Depression and anxiety can precede and shorten the time to recurrence of inflammatory bowel disease (IBD) in some patients, according to a Kaplan-Meier analysis published online January 25 in Clinical Gastroenterology and Hepatology.
"It thus seems prudent to recommend that screening for common mental disorders and referring for psychological/psychiatric treatment should be included in standard IBD care," Antonina Mikocka-Walus, PhD, from the Department of Health Sciences, University of York, United Kingdom, and colleagues write.
Although IBD has long been associated with depression and anxiety, "the relationship of depression and anxiety with disease activity in IBD has been controversial, with no causal link established to date," the study authors report.
In a recent survey of the literature, Dr Mikocka-Walus and colleagues found that 7 of 12 prospective studies positively associated depression and anxiety with IBD flare-ups, while 5 did not.
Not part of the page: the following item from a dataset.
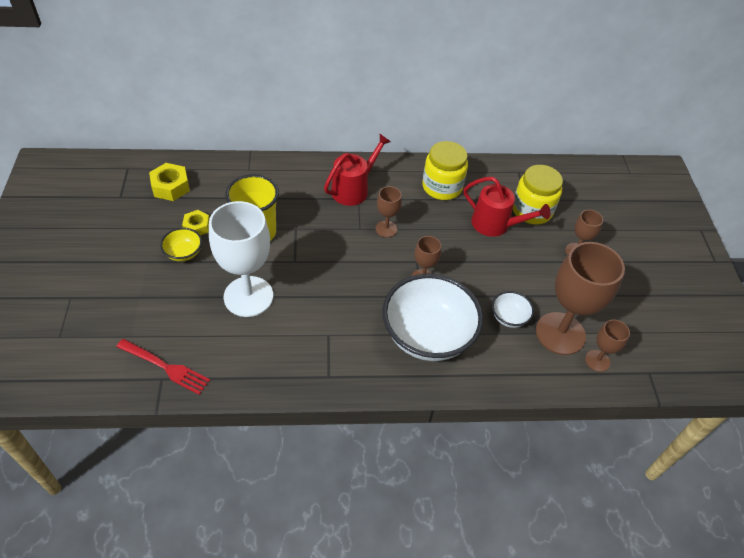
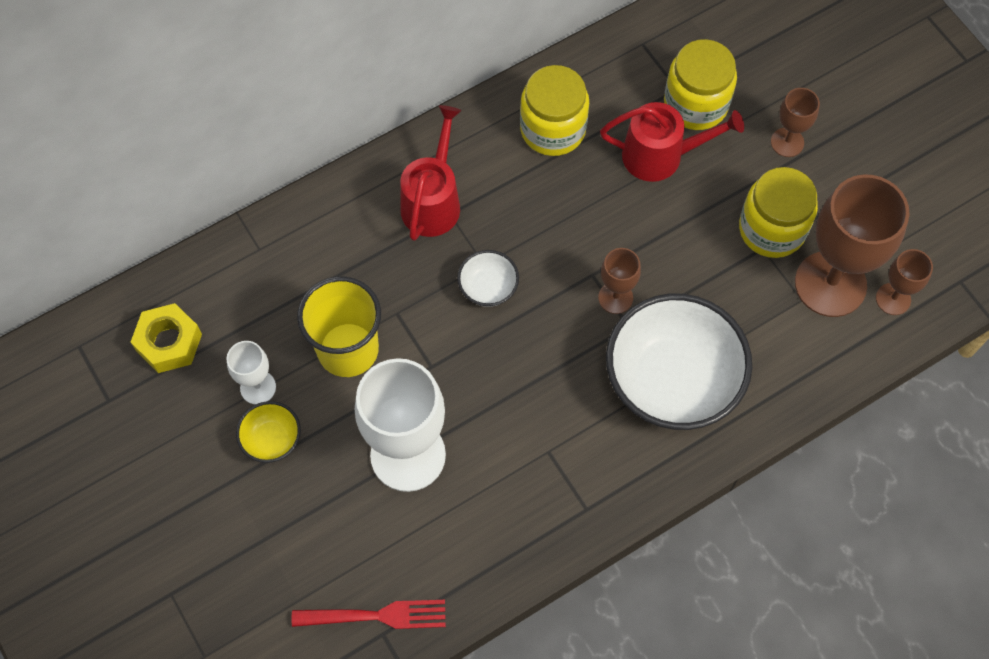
camera: 25 degrees left, 15 degrees up
(197, 226) = (258, 387): yellow nut -> white goblet
(386, 229) = (520, 244): brown goblet -> none
(509, 317) = (756, 296): white bowl -> white bowl (488, 287)
(540, 289) = (772, 229): none -> yellow jar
They attribute the inconsistency between the studies to differences in study designs, such as observation period, sample size and selection, and methods of assessing anxiety, depression, and IBD severity.
The investigators therefore conducted a prospective study using the Swiss IBD Cohort to paint a temporal portrait of the associations between the two psychiatric conditions and IBD. Patients participated between 2006 and 2015 and were diagnosed with IBD at least 4 months before the study began.
Clinical exams to assess IBD at enrollment and annually thereafter used the Crohn's Disease Activity Index and the Modified Truelove and Witts Severity Index. Patients took the 14-question Hospital Anxiety and Depression Scale, with a score of 7 being the cutoff for anxiety/depression symptoms.
Of the 2007 patients included in the study, 56% had Crohn disease (CD), and the remainder had ulcerative colitis (UC) or indeterminate colitis. Median age at baseline was 40.5 years, 48.3% were males, and median disease duration was 7.2 years.
At baseline, 20.2% of the participants exceeded the cutoff for the depression score, and 37.5% had an anxiety score above cutoff. The prevalence of depression was about equal between the sexes (200 [20.6%] males vs 205 [19.8%] females; P = .635), but females were more likely to experience anxiety (448 [43.2%] female vs 304 [31.3%] male; P < .001).
At baseline there was no significant association among Crohn's Disease Activity Index score, anxiety, or depression (P = .221 and P = .266, respectively) or between the Modified Truelove and Witts Severity Index score and anxiety or depression (P = .167 and P = .288, respectively).
However, in participants experiencing depression or anxiety, clinical recurrence of IBD occurred sooner than among participants without depression or anxiety. Sex was not a factor.
The Kaplan-Meier curves revealed a stronger association between depression and clinical recurrence of IBD over time (all IBD, P = .000001; CD, P = .0007; UC, P = .005) than between anxiety and recurrence. Although the association between anxiety and IBD recurrence over time was observable in the whole sample (P = .0014), as well as in only the participants with CD (P = .031), this was not so for participants with UC (P = .066).
Depression and anxiety also tracked with specific manifestations of IBD. Depression alone had a statistically significant association with fistula, surgery, and steroid use in patients with CD and with flares in patients with UC and with CD. Anxiety alone was associated with flares in CD and UC and steroid use in UC. Anxiety and depression were both associated with use of biologics in CD.
The association between anxiety and IBD recurrence was weaker than that for depression. The researchers speculate that apathy in patients with depression may cause noncompliance with IBD treatment, whereas anxiety may be more episodic, such as when a person cannot find a bathroom.
The study authors acknowledge that limitations of the study include self-assessment of anxiety and depression and the length of time between follow-ups.
"Previous studies have only examined this issue using a cross-sectional design, meaning that causality cannot be established, so the findings are therefore novel and important, and provide support for the existence of brain-gut interactions, which may affect the natural history of IBD," write David J. Gracie, MD, from the Leeds Gastroenterology Institute, St. James’s University Hospital, United Kingdom, and Alexander C. Ford, MD, from the Leeds Institute of Biomedical and Clinical Sciences, University of Leeds, United Kingdom, in a letter to the editor published online February 9 in Clinical Gastroenterology and Hepatology.
However, they add that the study by Dr Mikocka-Walus and colleagues could not distinguish a pathological connection between depression and anxiety and IBD flares from an increased likelihood of reporting worsening gastrointestinal symptoms among individuals with impaired mood.
Dr Gracie and Dr Ford agree with the study authors in recommending inclusion of psychological/psychiatric screening in standard IBD care. "Whatever the reason for this association, it has important implications for future management strategies in IBD. It suggests that a paradigm shift away from therapies focused solely on reducing the inflammatory burden is needed in a subset of patients," they write.
This study was supported by the Swiss National Science Foundation. The authors and correspondents have disclosed no relevant financial relationships.